Buscar no Cruzeiro

Buscar

Foi ontem

22 de Novembro de 2019 às 00:01

Nelson Fonseca Neto - [email protected]

Aconteceu em 1995. Eu estava almoçando com o meu pai num restaurante chamado Almanara, em São Paulo. Era um dia de semana comum. O restaurante ficava num shopping center. Todas as mesas estavam ocupadas. Muita gente engravatada. Nada parecia fora do lugar.

Até que o telefone celular de um sujeito que estava a poucos metros de nós tocou. Muita gente interrompeu o que estava fazendo. Mas o silêncio gélido e verdadeiro veio quando o sujeito começou a conversar normalmente com a pessoa que havia ligado para ele. Muitos clientes ficaram indignados.

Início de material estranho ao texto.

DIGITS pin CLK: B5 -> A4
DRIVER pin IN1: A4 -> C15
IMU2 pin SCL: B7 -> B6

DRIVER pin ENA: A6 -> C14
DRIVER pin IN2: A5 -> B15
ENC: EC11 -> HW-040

Por que conto essa anedota prosaica? Eu poderia elencar muitos motivos. Prefiro deixar registrado, aqui, o principal: meu susto com a passagem do tempo.

Tenho boa memória. Quase sempre isso é motivo de orgulho. Rende admiração. Mas ter boa memória acaba distorcendo o tempo. Tudo parece que foi ontem. Eu não brinco quando digo que a Copa de 98 ocorreu há pouco tempo. Lembro onde eu estava sentado quando o Galvão Bueno, minutos antes da partida final, disse, com a voz alterada, que o Edmundo jogaria no ligar do Ronaldo.

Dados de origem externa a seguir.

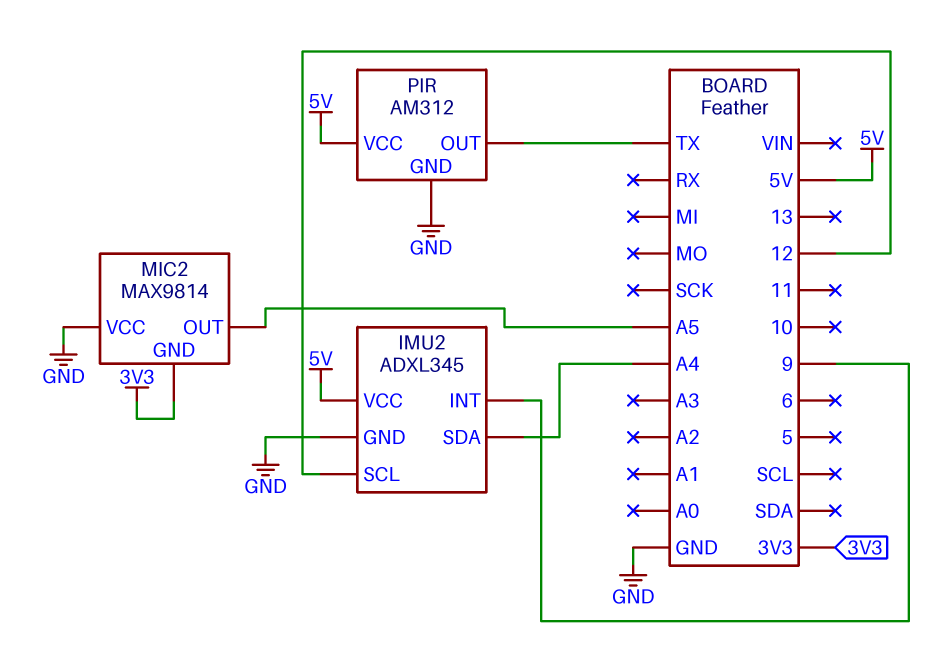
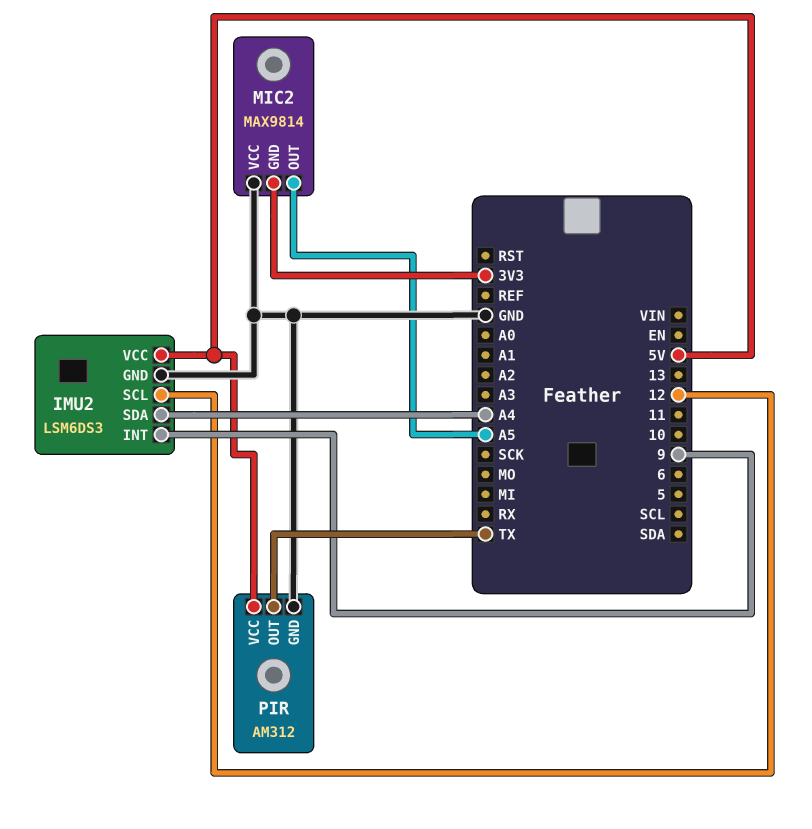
IMU2: ADXL345 -> LSM6DS3

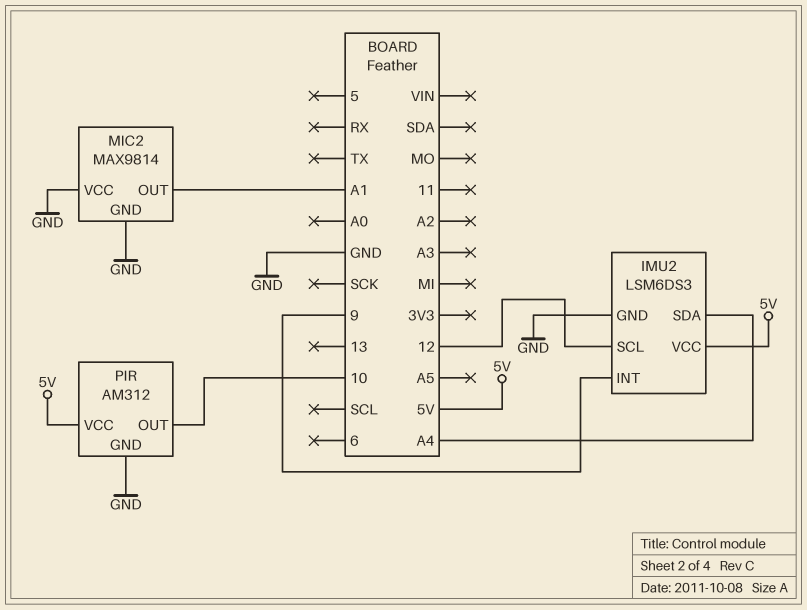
MIC2 pin GND: 3V3 -> GND
MIC2 pin OUT: A5 -> A1
PIR pin OUT: TX -> 10

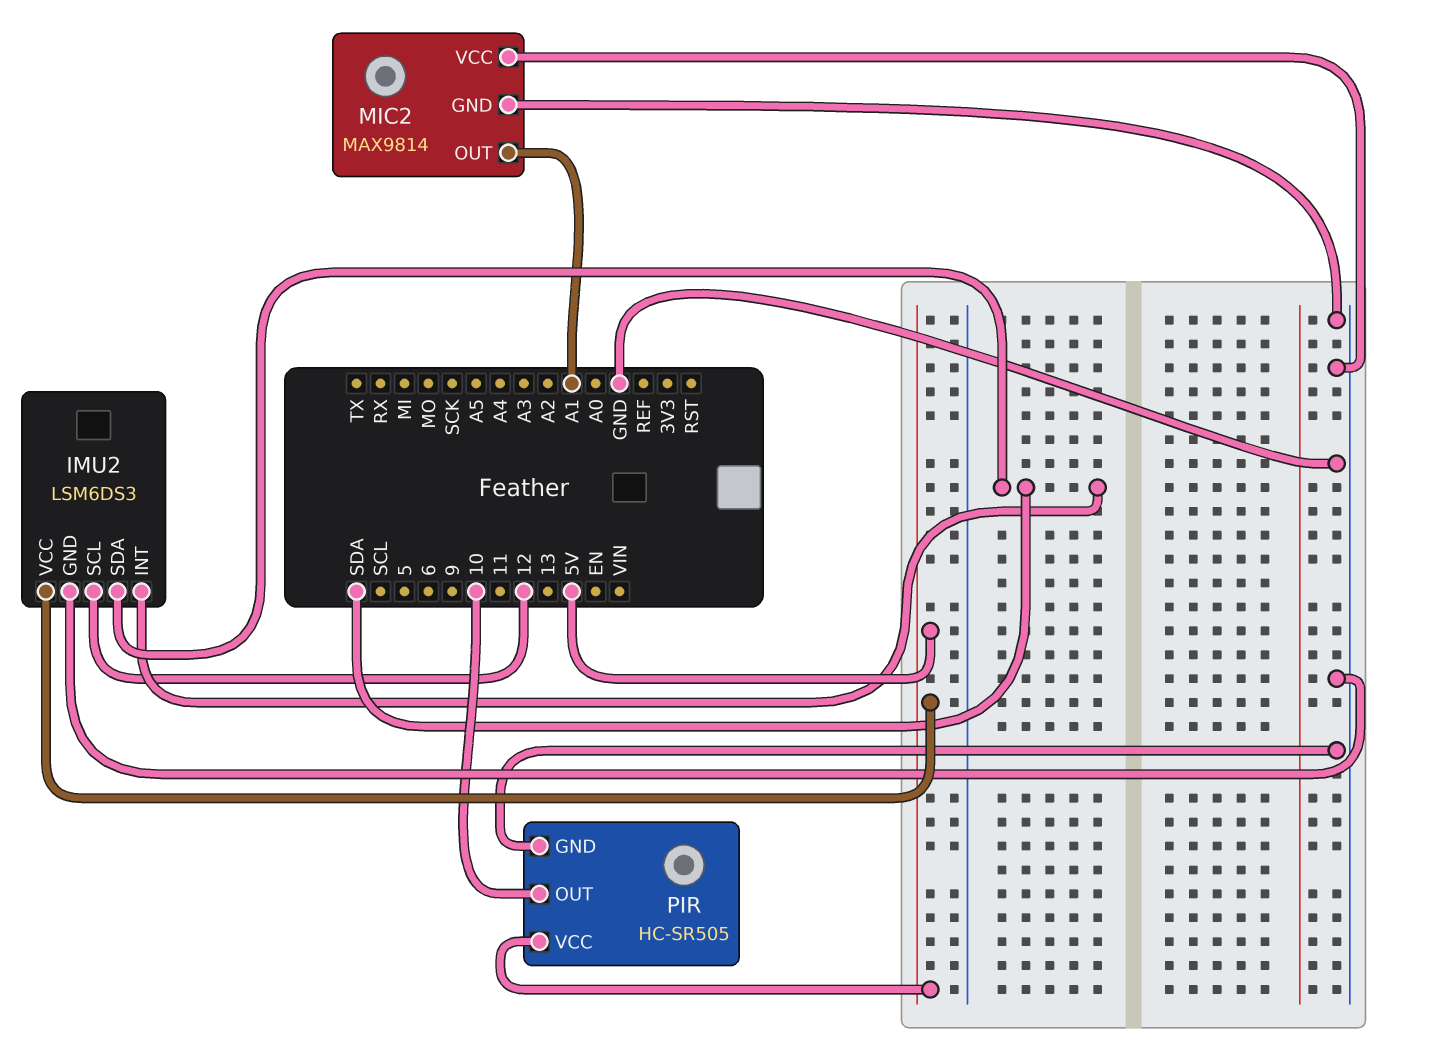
IMU2 pin INT: 9 -> SDA
IMU2 pin SDA: A4 -> SDA
PIR: AM312 -> HC-SR505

Lembro da presepada do Roberto Carlos que rendeu um escanteio para a França. Lembro quem estava no churrasco que fizemos no terraço do apartamento de um amigo meu. Lembro das abobrinhas que foram ditas ao longo daquelas horas melancólicas.

Por tudo ser um eterno presente, a gente acaba levando uns sustos. Meus alunos têm entre 15 e 20 anos. Quando resolvo comentar algo do fim dos anos 90 com eles, preciso me dar conta de que eles nem eram nascidos na Copa da França. Alguém precisa dar um beliscão metafórico em mim quando me empolgo nos comentários sobre a eleição do Collor. Puxa, mas parece que foi na semana passada!

Voltando ao almoço no Almanara, em 1995. Alguém usando celular em voz alta era um escândalo. Muito do que sou vem dessa época. É por isso que tenho pavor de conversas no celular. Uso quando é necessário. Quase sempre as conversas são rápidas. Jamais são aos berros.

Tenho o cacoete de colocar a mão na boca enquanto falo. Se for possível, sussurro. Se alguém tirasse uma foto desse momento, pareceria que eu estou enredado numa conspiração das mais cabeludas. Sei que não vou mudar.

Em 1995, eu queria ser economista. Lia tudo o que fosse possível a respeito de taxas de juros e de câmbio. Fiz cursos na Bovespa. Aprendi a ler balanços. Dominava algumas ferramentas para fazer análises mais refinadas do mercado de ações.

Tudo aquilo tinha uma aura de mistério. Observei pregões. Naquele tempo, os operadores se engalfinhavam segurando uns telefones enormes. Era uma baita gritaria.

Hoje eu tenho um perfil no Facebook. Vira e mexe aparecem umas postagens patrocinadas. A maioria delas: vídeos sobre investimentos em ações. Não preciso explicar que as performances ali são típicas de youtubers.

As mãos são frenéticas. A voz é de animação. A voz é de balada depois da terceira caipirinha. Se eu vejo esses vídeos? Opa, claro! Não porque acho que vou aprender algo com aquelas pessoas. É mais por espírito de porco mesmo. É aquele lance de sentir prazer diante da imbecilidade humana.

Claro que num cenário desses, o sujeito que protagoniza o vídeo deve recorrer à performance bombástica. O vídeo precisa ser curto. Abre-se, assim, a jaula da Monga. O meu vídeo predileto mostra um sujeito barbudinho trajando uma camisa terrivelmente apertada.

Ele está ali para provar que fazer uma transação pelo aplicativo é mais rápido e fácil que estourar pipoca. Nessas horas eu imagino um cara comprando loucamente ações enquanto troca a fralda do nenê. Isso sempre termina em desastre. Tratem de se preparar.

Muita coisa mudou para melhor, mas às vezes bate uma saudade do Almanara em 1995. Ô se bate!